Il Codice del Terzo Settore (D. Lgs. 03 luglio 2017, n. 117) nel Titolo VII potrebbe rappresentare, da questo punto di vista, la risposta a tale rilevante fabbisogno sociale. In particolare agli artt. 55 e 56 il Codice introduce importanti istituti relativi alla partecipazione del Terzo settore nella definizione delle politiche pubbliche e disciplina le modalità fondamentali in cui tale rapporto può svilupparsi per promuovere nuovo coinvolgimento attivo ed efficace sui territori e a livello di politiche pubbliche “partecipate”. Tale approccio orizzontale viene condiviso dal Legislatore anche nel nuovo Codice degli Appalti, approvato con D.Lgs. 31 marzo 2023, n.36, che recepisce la norma n. 131/2020 della Corte Costituzionale nell’art. 6, introducendo un sistema fondato su due modelli organizzativi di amministrazione condivisa alternativi per l’affidamento di servizi sociali da parte dell’istituzione pubblica: la solidarietà sociale e la sussidiarietà orizzontale.
Al fine di riattivare un comportamento partecipativo nei cittadini, potrebbe rivelarsi efficace da parte delle istituzioni locali l’utilizzo di metodologie di ascolto partecipativo, di co-programmazione e co-progettazione delle politiche locali e delle azioni da mettere in campo, fermo restando la capacità da parte degli enti locali di gestire tali processi e quindi la formazione del personale interno in tale direzione.
Il riconoscimento di un ruolo attivo e propositivo da parte dei decisori nei confronti delle associazioni e gli attivisti locali e la concreta partecipazione dei loro rappresentanti ai tavoli di lavoro per la definizione di soluzioni condivise potrebbe portare il mondo dell’associazionismo, e del Terzo settore in generale, a vedersi riconosciuto un nuovo protagonismo sociale e politico.
La partecipazione resta un fondamentale approccio alla vita pubblica e le conseguenze di un comportamento passivo da parte dei cittadini in tal senso possono avere ricadute pesanti sul sistema democratico del Paese, a partire dal disinteresse nei confronti della partecipazione elettorale, che di fatto rispecchia la scarsa fiducia dei cittadini nella possibilità di innescare cambiamenti reali nelle politiche nazionali e locali.

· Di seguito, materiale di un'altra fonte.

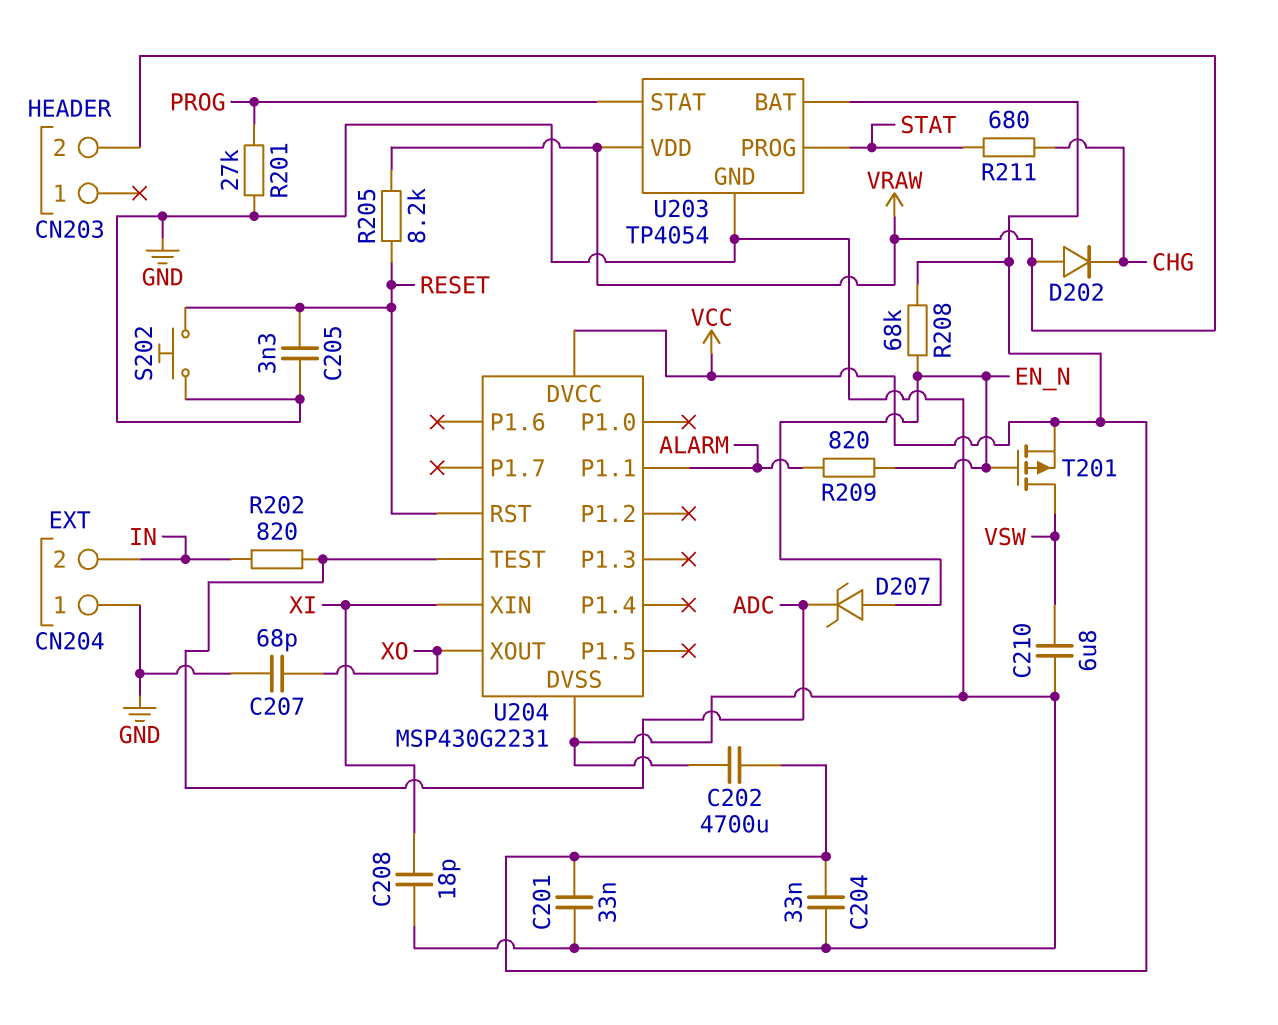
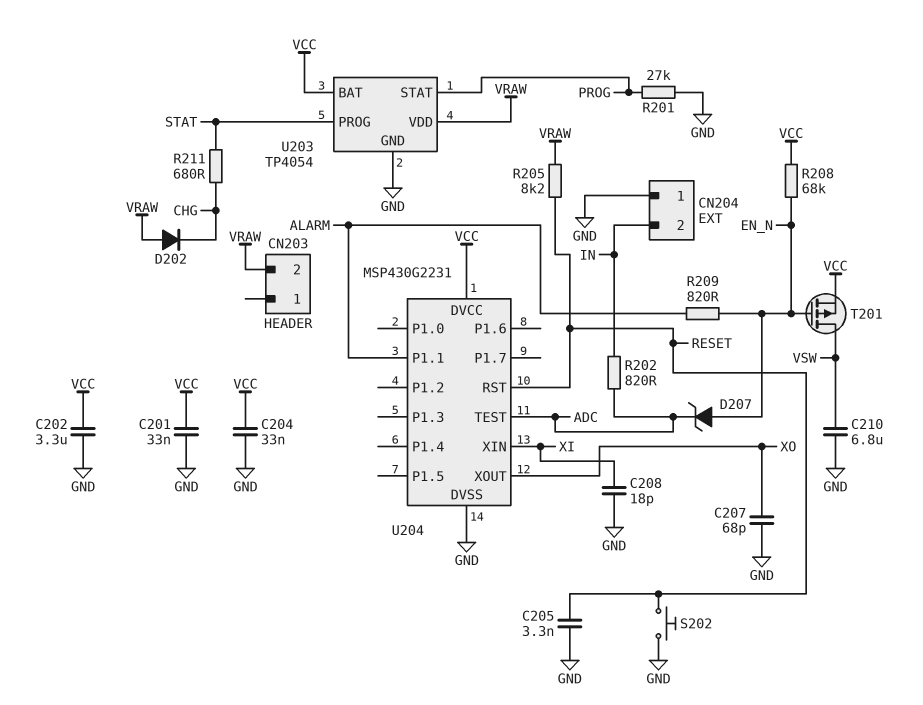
C202: 4700uF (GND, VCC) -> 3.3uF (GND, VCC)

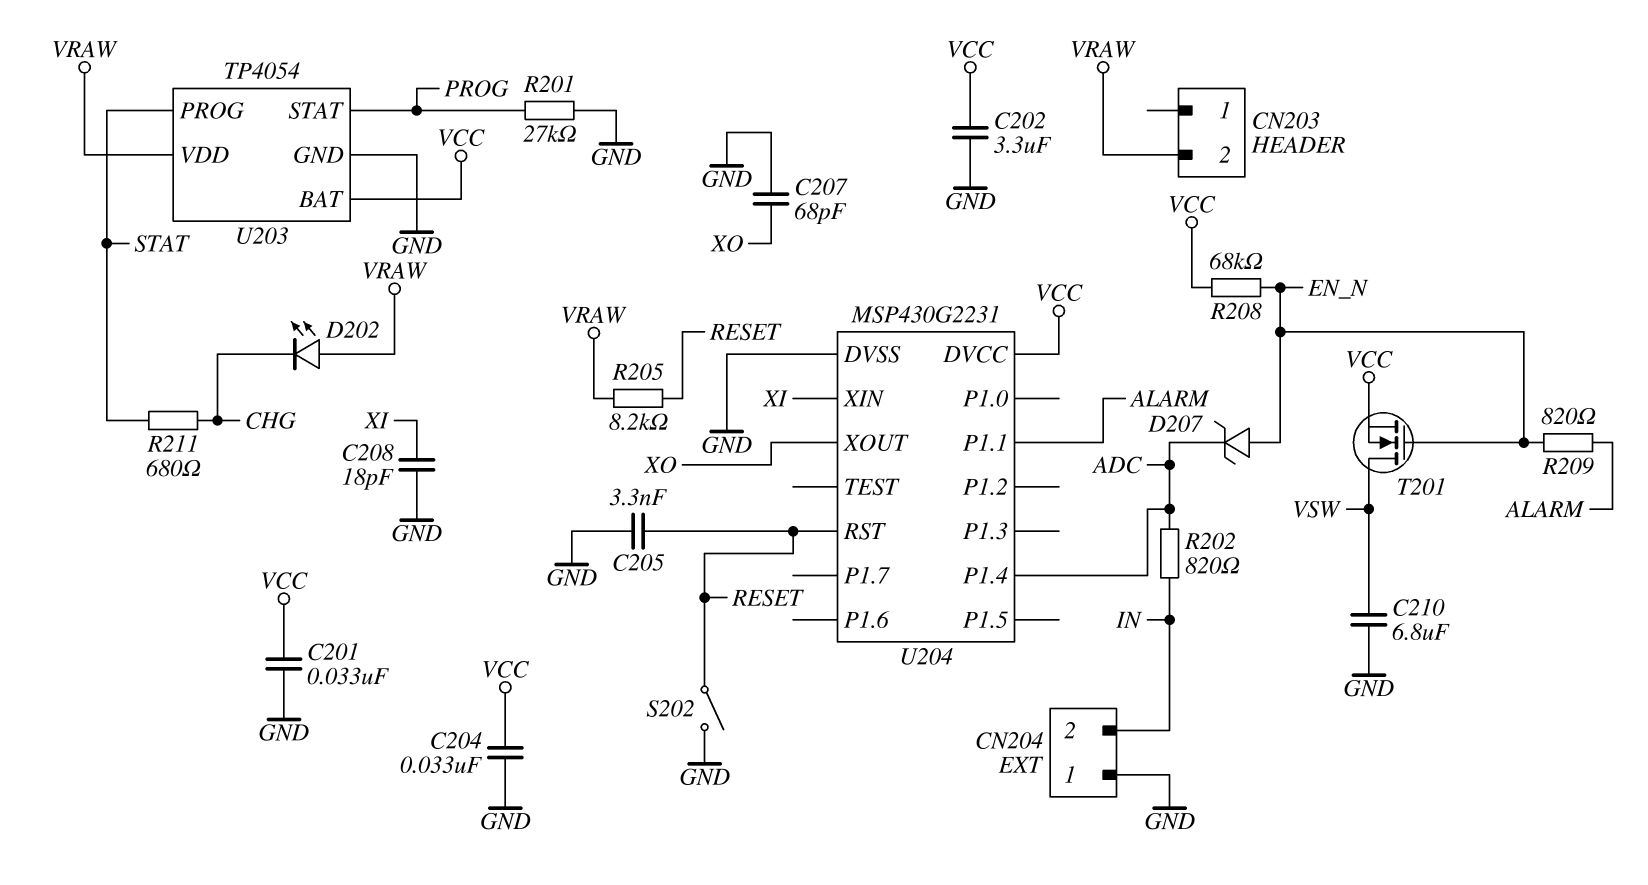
D202: diode (A VRAW, K CHG) -> LED (A VRAW, K CHG)
S202: button (GND, RESET) -> switch (GND, RESET)
T201: PMOS (G EN_N, D VSW, S VCC) -> NMOS (G EN_N, D VSW, S VCC)
U204 pin P1.4: none -> ADC
U204 pin TEST: ADC -> none

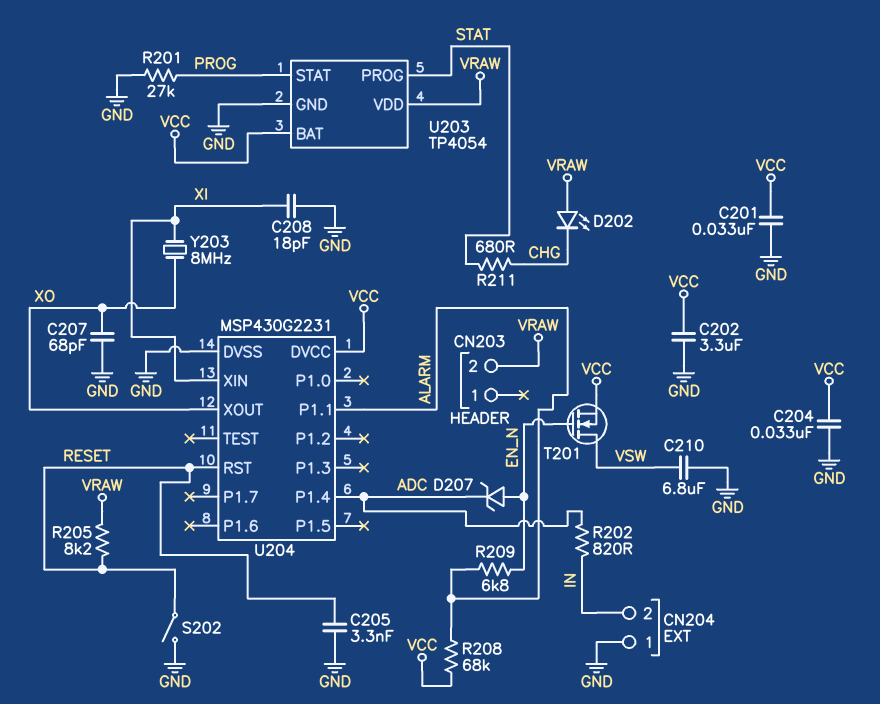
R208: 68k (EN_N, VCC) -> 68k (ALARM, VCC)
R209: 820 (ALARM, EN_N) -> 6.8k (ALARM, EN_N)
Y203: none -> 8MHz (XI, XO)

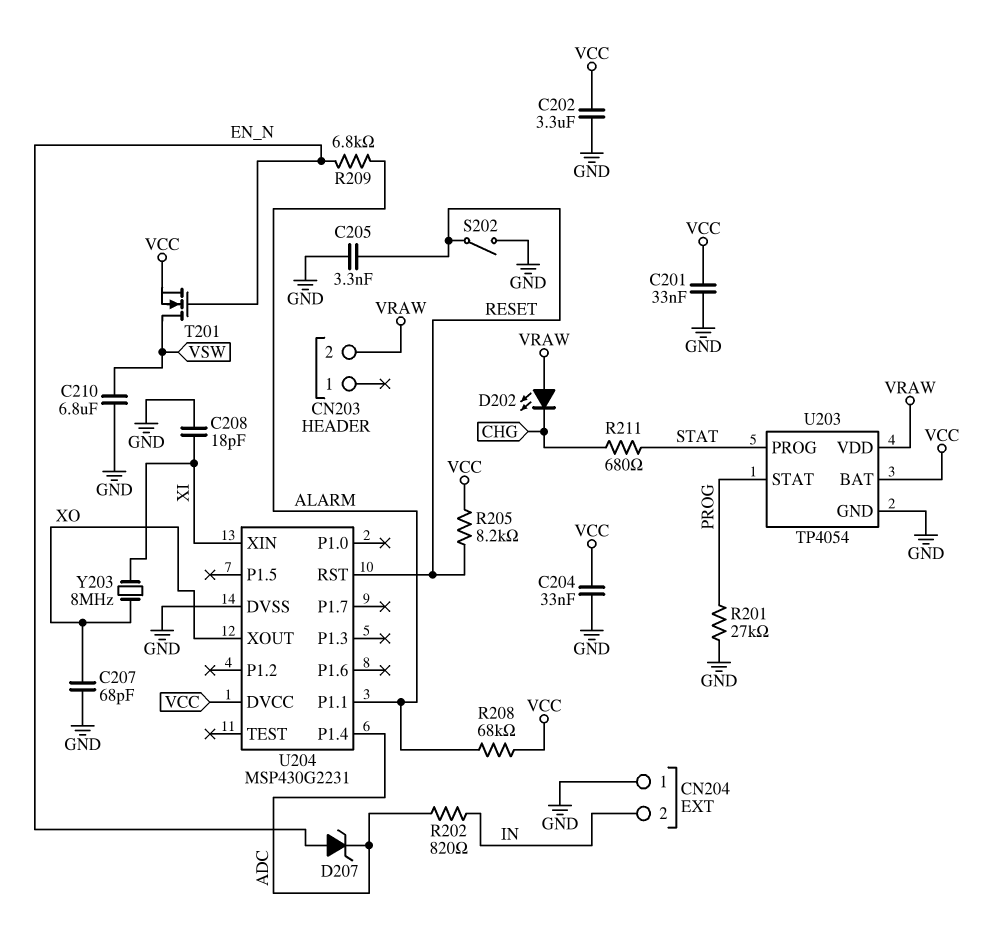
R205: 8.2k (RESET, VRAW) -> 8.2k (RESET, VCC)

C’è però la necessità che i cittadini non smettano di credere nella cosa pubblica e che lo facciano partecipando attivamente e sentendo l’utilità del loro contributo, poiché la sfiducia nelle istituzioni scoraggia tale attivismo e determina un comportamento di attesa, di lamento o di rabbia sterile. Occorre far tornare i cittadini a sentirsi parte delle politiche locali, ad essere protagonisti della loro definizione e del loro sviluppo.